I think Fort Worth can do better before the “March Madness” big game gets here. Why can’t the city put a set of longhorns on each Molly the Trolley? Also, why are some of the buildings not taking part in outlining the edges with lights? Let’s get the Federal Building, W.T. Waggoner Building, the Star-Telegram and Oil and Gas buildings.
The Chamber of Commerce could recommend that to those owners, and for smaller buildings, they could outline just the roof line and some windows. If we could do that, and also finish lighting the trees all the way to Lancaster Avenue, it would tie the whole downtown together. That would bring the Intermodal Transportation Center, Sheraton Fort Worth Hotel, Fort Worth Convention Center and General Worth Square all into one large downtown area.

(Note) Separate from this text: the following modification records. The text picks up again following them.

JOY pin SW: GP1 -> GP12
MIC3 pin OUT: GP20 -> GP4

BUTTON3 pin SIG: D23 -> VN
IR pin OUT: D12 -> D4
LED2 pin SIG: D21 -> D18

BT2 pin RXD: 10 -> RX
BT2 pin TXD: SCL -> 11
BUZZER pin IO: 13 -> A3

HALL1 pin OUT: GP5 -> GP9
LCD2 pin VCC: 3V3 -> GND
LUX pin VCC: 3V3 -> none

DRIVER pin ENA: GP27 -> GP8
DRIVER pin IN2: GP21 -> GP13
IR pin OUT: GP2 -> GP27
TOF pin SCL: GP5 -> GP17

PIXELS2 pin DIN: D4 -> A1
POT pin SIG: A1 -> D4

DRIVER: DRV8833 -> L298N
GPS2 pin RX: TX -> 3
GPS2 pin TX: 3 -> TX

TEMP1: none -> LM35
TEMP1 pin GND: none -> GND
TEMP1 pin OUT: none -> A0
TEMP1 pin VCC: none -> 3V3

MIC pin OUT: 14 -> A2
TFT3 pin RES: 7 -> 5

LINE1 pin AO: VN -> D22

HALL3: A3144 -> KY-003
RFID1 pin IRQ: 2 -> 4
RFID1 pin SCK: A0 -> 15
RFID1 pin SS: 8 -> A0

— Wendell W. Nelson, Fort Worth
Not worth sacrifice
After watching the severely wounded Army Ranger, Sgt. 1st Class Cory Remsburg, during the State of the Union address, and hearing of his wounds, surgeries and recovery, I am in awe and proud knowing we have soldiers like him, but saddened by the lifetime burdens he will bear.
After listening to the continuing shenanigans of Afghanistan’s seemingly psychotic President Karzai, which include blaming the U.S. military for doing its job, releasing terrorists from prison and refusing to sign an agreement for U.S. forces to remain post-2014, why do we continue to coddle him?
How many more service members will be lost while we politically stutter through the unwinnable war? Karzai’s belligerence and bellicose attitude toward the U.S. make us look like impotent fools.
It makes little difference if we withdraw our remaining troops in 2014 or 2020, Afghanistan will revert to its historic tribal infighting with little to show for our years of involvement.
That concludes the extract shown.